Seedcamp finalists – 4 months later

Four months have passed since the great Seedcamp event in September 2007. So we decided to make a comparison of the traffic data for the Seedcamp finalists to answer several questions: how they are doing today and what Seedcamp gave them in terms of traffic. We have used Alexa.com and Compete.com for that purpose.

Main results:

  • Ten out of twenty Seedcamp finalists are in top 100,000 sites according to Alexa by the beginning of February 2008. Here they are sorted by current Alexa weekly traffic rank (Artflock, FaceContact, Buildersite, Tickex, Debatewise, Zemanta, Kublax, Tablefinder, RentMineOnline, Avenue7 ). The ranking above heavily depends on methodology, so please see more details for each company below to get better understanding and do your own analysis. Other Seedcamp finalists didn’t passed the “top 100,000″ barrier, however some of them have better Alexa rating than those who passed, but there are no more additional details for those sites.
  • So far, there are no substantial differences between Seedcamp finalists and Seedcamp winners. Moreover, the two top positions are hold by companies, who were not selected as Seedcamp winners (Artflock and FaceContact).
  • We can see substantial spike of traffiс during Seedcamp event. Traffic surged around the time of the Seedcamp, but dropped back off to pre-Seedcamp levels. Seedcamp effect was at least 4-5 times less than Techcrunch 40 effect. 4 months later only 4 companies were able to reach comparable levels (Artflock, Buildersite, Tickex) or even exceed them (FaceContact).
  • Through the geographical analysis of users we can separate those leaders in three groups:
    • UK-focused companies: Artflock (UK – 49%, Germany – 17%, US – 8%), Buildersite ( UK – 90%, Germany – 6%), Debatewise (UK – 96%, US – 6%).
    • International-focused companies with leading US presence: FaceContact (US – 27%, UK – 13%, Spain – 9%), Kublax (US – 46%, UK – 17%, Singapore – 8%), RentMineOnline (US – 26%, UK – 21%, Spain – 13%).
    • International-focused companies with leading European presence: Tickex (Romania – 37%, US – 28%, UK – 25%), Zemanta (Slovenia – 27%, UK – 18%, Germany – 15%), Tablefinder (Sweden – 32% , US – 22%, UK – 20%).

See detailed analysis for each company and more detailed tables on slides below

How for a company to benefit from its employees’ social networks.

Corporate sector may benefit from their employees involvement in social networks. Currently most companies take very aggressive position towards social networks, because most users expand their networks from their office computers during working hours. In a recent Clearswift survey of 1,200 global HR professionals, 79% percent said their company was completely blocking access to social networking sites.

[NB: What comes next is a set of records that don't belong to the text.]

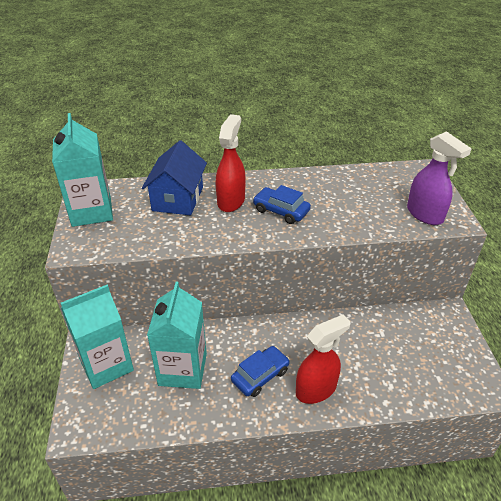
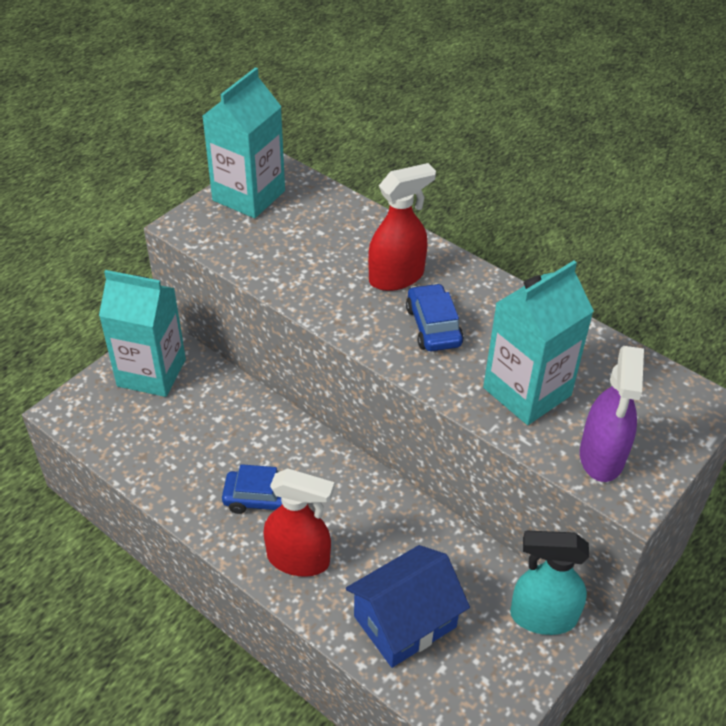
camera: 45 degrees right, 5 degrees up
(178, 199) = (346, 236): blue house -> blue house (405, 621)
(182, 369) = (206, 432): turquoise carton -> turquoise carton (527, 391)
(440, 319) = (542, 616): none -> turquoise spray bottle

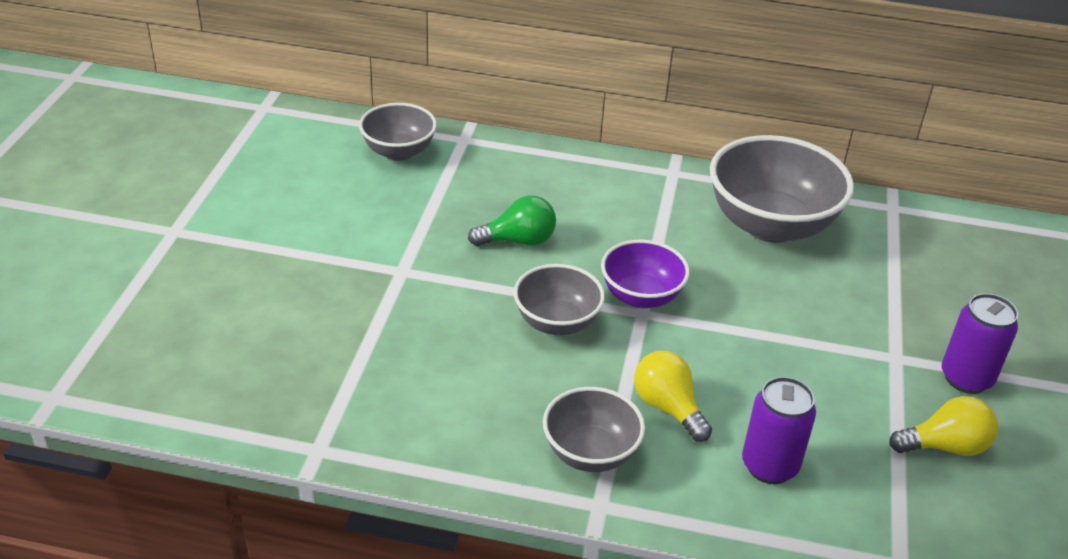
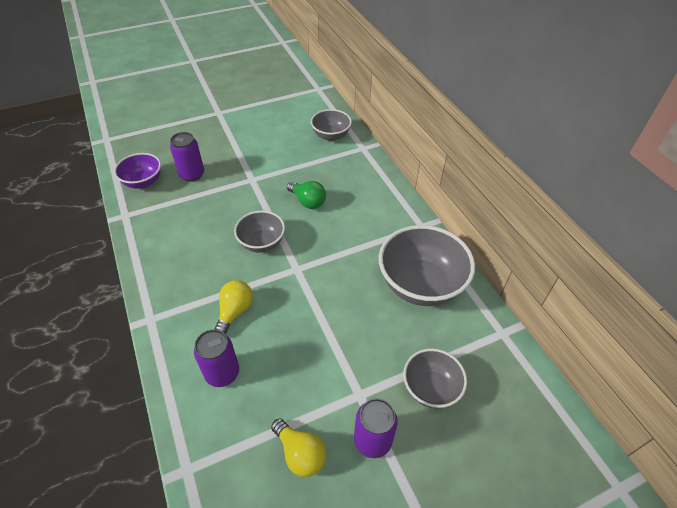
camera: 55 degrees right, 10 degrees up
(308, 329) = (192, 174): none -> purple can
(590, 453) = (182, 299): grey bowl -> grey bowl (430, 388)
(641, 296) = (308, 262): purple bowl -> purple bowl (143, 182)

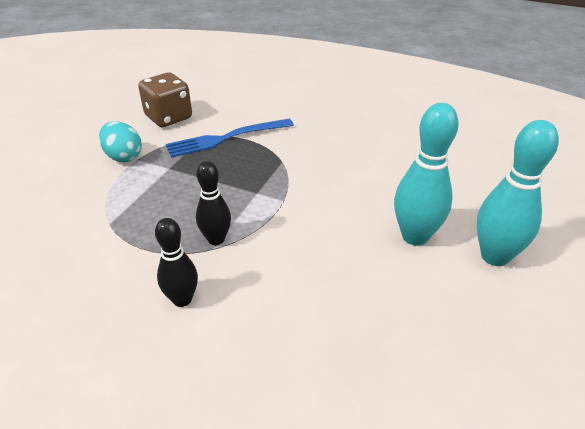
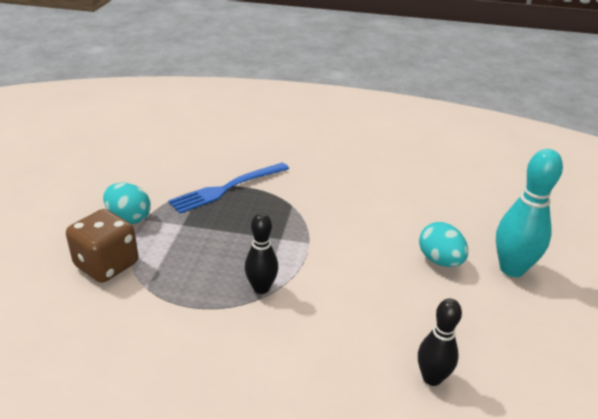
camera: 15 degrees left, 5 degrees down
(168, 117) = (158, 173): brown dice -> brown dice (107, 265)
(182, 299) = (254, 349): black bowling pin -> black bowling pin (432, 378)
(415, 236) = (440, 261): turquoise bowling pin -> turquoise egg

For corporations it is hard to establish whether their employees use social networks for their personal needs or for business purposes. Most of them claim that they use social network like Linkedin mostly for business purposes to get new contacts and sales opportunities. But requests to integrate their contacts into CRM/HR systems are often resisted by the employees.

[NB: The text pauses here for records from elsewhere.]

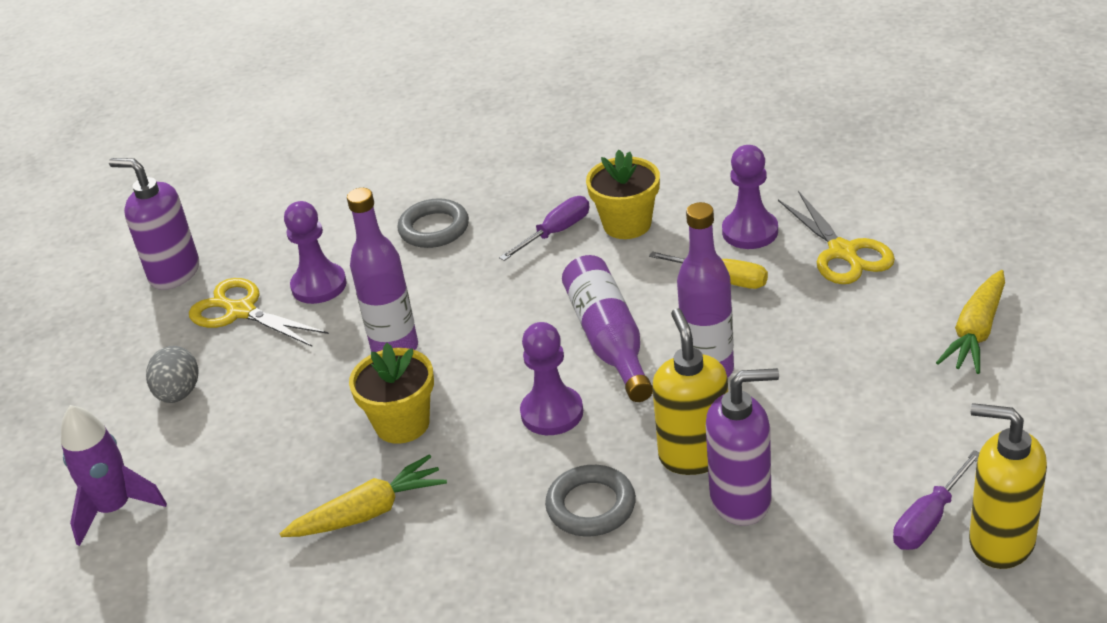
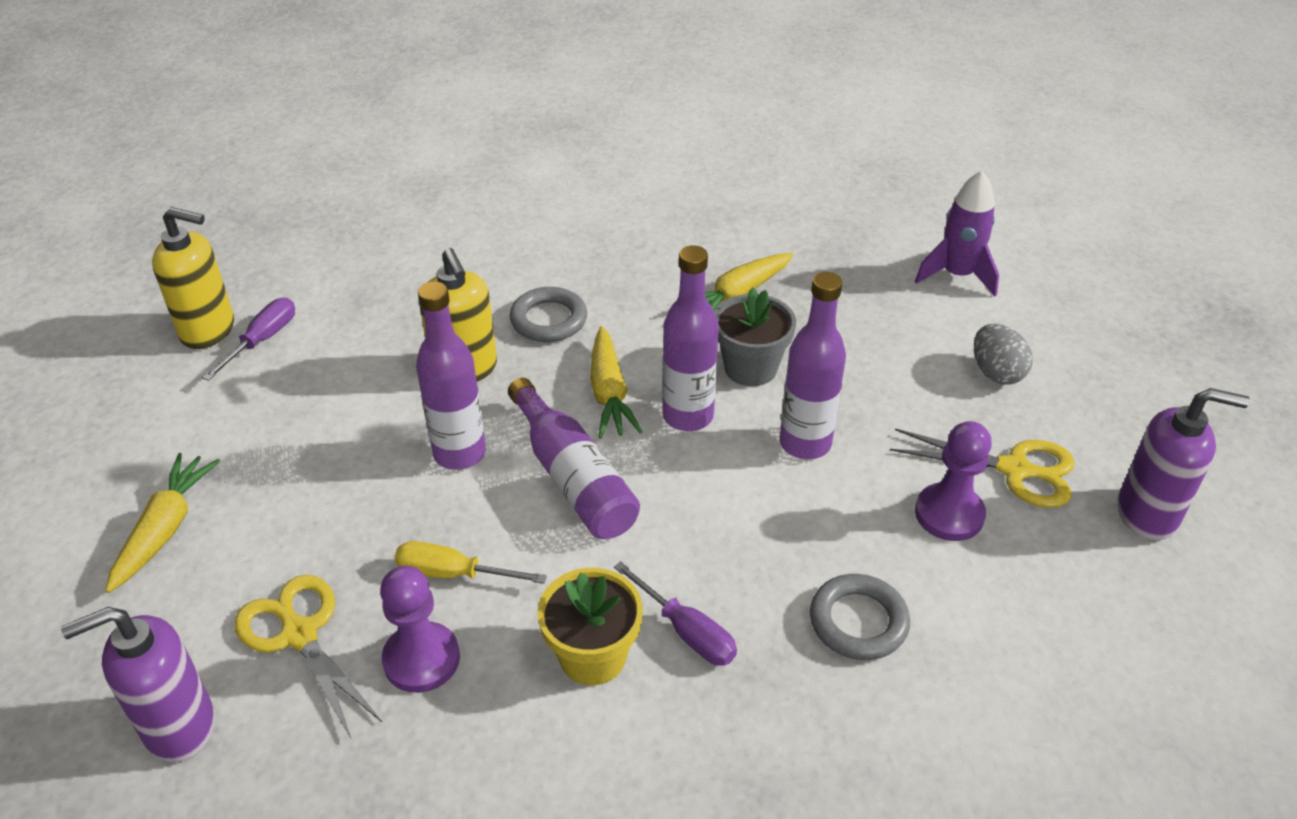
camera: 160 degrees right, 5 degrees up
(402, 424) = (750, 368): yellow flower pot -> grey flower pot
(486, 382) = (688, 416): none -> purple bottle
(552, 413) = (609, 393): purple pawn -> yellow carrot
(556, 232) = (686, 631): purple screwdriver -> purple screwdriver turned 75 degrees counterclockwise
(741, 500) = (420, 338): purple soap dispenser -> purple soap dispenser (179, 727)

However, in a number of companies the policy has recently been revised. For example, Allen & Overy (an international law firm) has been forced to lift the ban after the firm’s IT department was bombarded with staff complaints following a firmwide ban on social networking website Facebook.

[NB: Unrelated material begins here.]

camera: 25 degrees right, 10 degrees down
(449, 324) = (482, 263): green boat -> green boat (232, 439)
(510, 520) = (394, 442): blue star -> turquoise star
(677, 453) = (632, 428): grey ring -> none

Recruiters and especially headhunters already actively use social networks to source new candidates, and corporate recruiters follow the lead. Corporate employee bonus programs could be a perfect match for integration with employees’ social networks. This way employees still control their social networks, but have enough motivation to share potential candidates with HR department.

According to a recent Spherion Emerging Workforce Study, 58 percent of top HR executives said that referrals are the best way to recruit top talent. In another survey by HCI/ExecuNet, 62 percent of recruiters listed networking as their most effective means of finding senior managers.

Cisco Systems Inc., the California-based Internet pioneer, created a program called “Friends,” where prospects are paired up with Cisco employees of similar work backgrounds. Cisco employees act as an extended sales force, helping convince on-the-fence and passive candidates that the company is a viable (and friendly) employer. 40 to 60 percent of all new Cisco hires now come from employee referrals.

Some companies like Eli Lilly and Company are transforming employee referral programs from de facto program for family and friends to an explicit program of talent scouting. Talent scouting moves employee referral programs from reactive to proactive operations to reach into the workforce at multiple touch points and on a regular basis and aggressively solicit the names of prospects, even when openings do not yet exist for them.

What’s next? Companies already expand referral programs to search not only via employees (for instance, through alumni and clients) and not only job candidates (for instance, new clients). It is easy to benefit from the social networking boom by using Software-as-a-Service options.

For example, FaceContact.com, a venue for getting referral rewards, will provide integration of referral bonus programs into corporate websites.